Als Mitgestalterin des Spiels „Richtung Horizont – da lang →“ entstehen daraus Fragen und Impulse, die Begegnung ermöglichen, Resilienz stärken und Kinder ermutigen, ihren eigenen Platz in einer demokratischen und menschenwürdigen Gemeinschaft zu finden. Als Gründungsmitglied von Philanthrosophie e.V. begleite ich die Initiative darüber hinaus mit der Überzeugung, dass gesellschaftliche Veränderung dort beginnt, wo Menschen einander mit Würde, Vertrauen und Wertschätzung begegnen.
Mitgestalterin der Initiative
Aufbau regionaler Bildungs- und Kooperationsnetzwerke
Die Frage, wie Menschen einander mit Würde begegnen und tragfähige Gemeinschaften gestalten können, begleitet mich seit vielen Jahren. Philosophische Traditionen, kulturelle Erfahrungen und die Auseinandersetzung mit persönlicher Entwicklung haben meinen Blick dafür geprägt, dass Vertrauen, Wertschätzung und Verantwortung die Grundlage für ein gelingendes Miteinander bilden.
Im Nomos des Weitraums bringe ich diese Erfahrungen in den Aufbau regionaler Kooperationen ein. Gemeinsam mit der Kommune, der Volkshochschule Bad Königshofen und weiteren Partnern begleite ich die Entwicklung von Bildungs- und Begegnungsformaten, die Menschen miteinander verbinden und neue Räume für Dialog und gemeinsames Gestalten eröffnen.
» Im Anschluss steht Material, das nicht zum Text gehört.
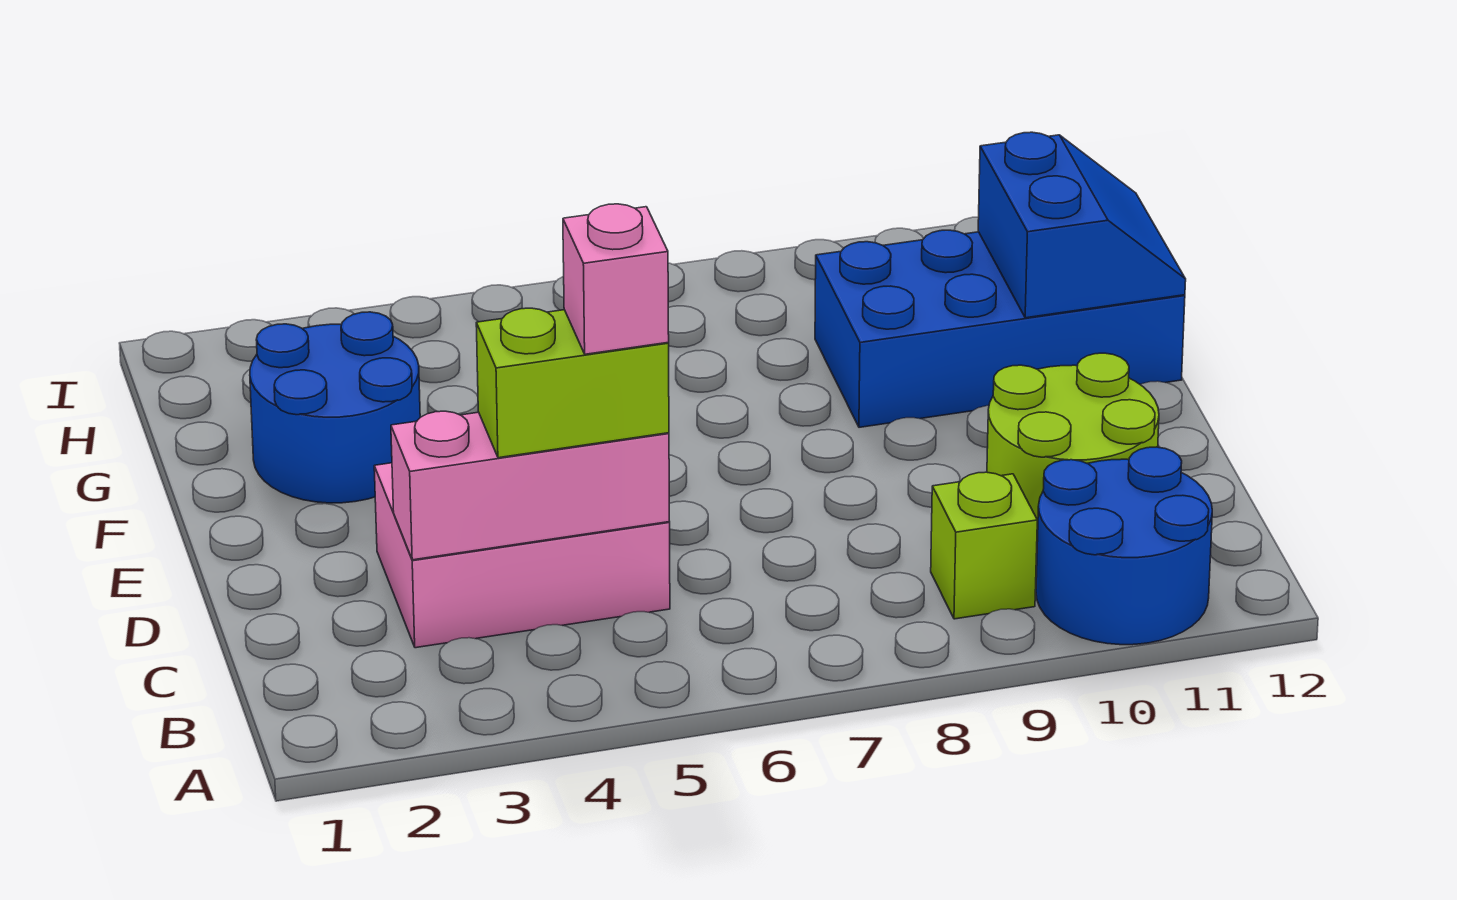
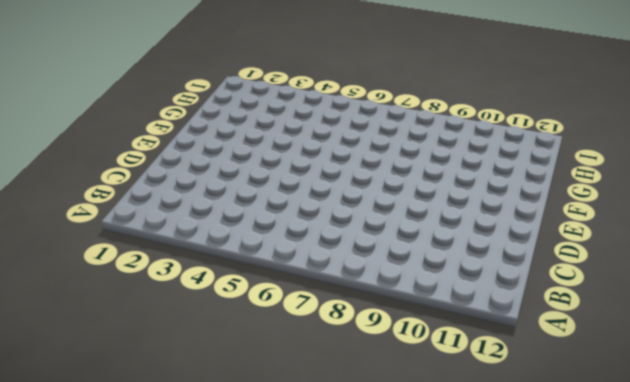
none -> blue round brick A10:B11 level 1
none -> lime brick B9 level 1

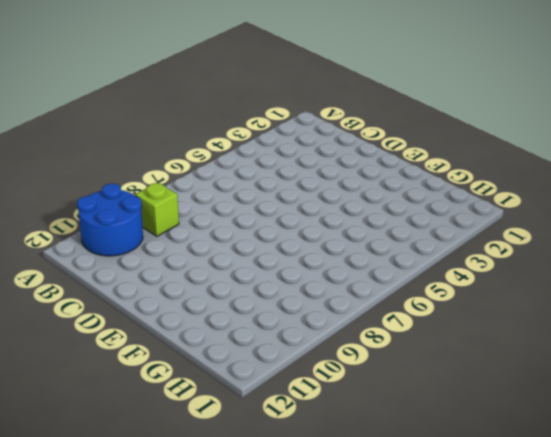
none -> pink brick C3:D5 level 1
none -> lime round brick C10:D11 level 1

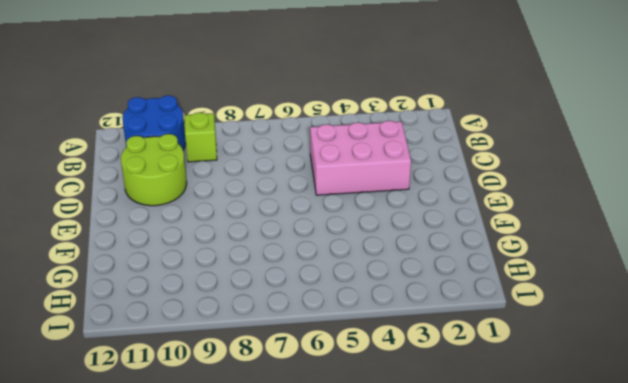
none -> blue round brick F2:G3 level 1
none -> blue brick F9:G12 level 1

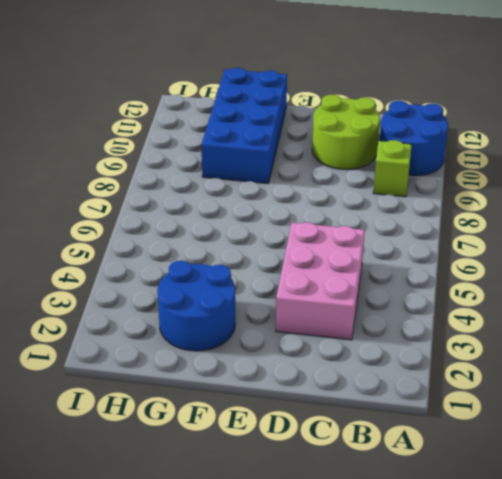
none -> pink brick C3:C5 level 2
none -> blue slope F11:G12 level 2 top 11

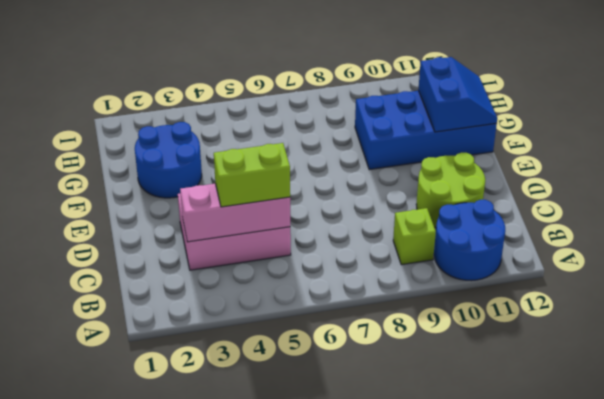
none -> pink brick C5 level 4

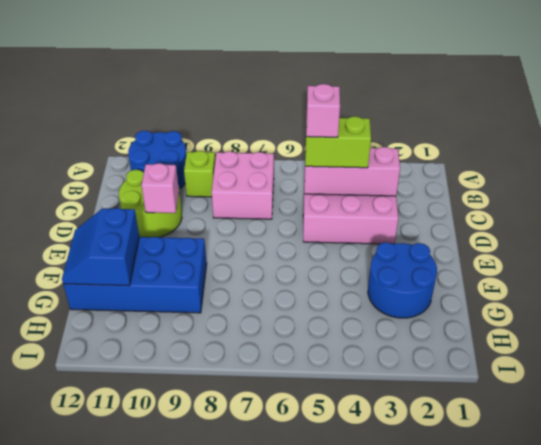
pink brick B7:C8 level 1 -> none
pink brick D10 level 2 -> none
Im Mittelpunkt meiner Arbeit steht die Überzeugung, dass gesellschaftliche Entwicklung dort beginnt, wo Menschen einander zuhören, unterschiedliche Perspektiven wertschätzen und Verantwortung gemeinsam übernehmen. So entstehen Netzwerke, die Bildung, Kultur und Gemeinschaft miteinander verbinden und den Nomos des Weitraums vor Ort mit Leben füllen.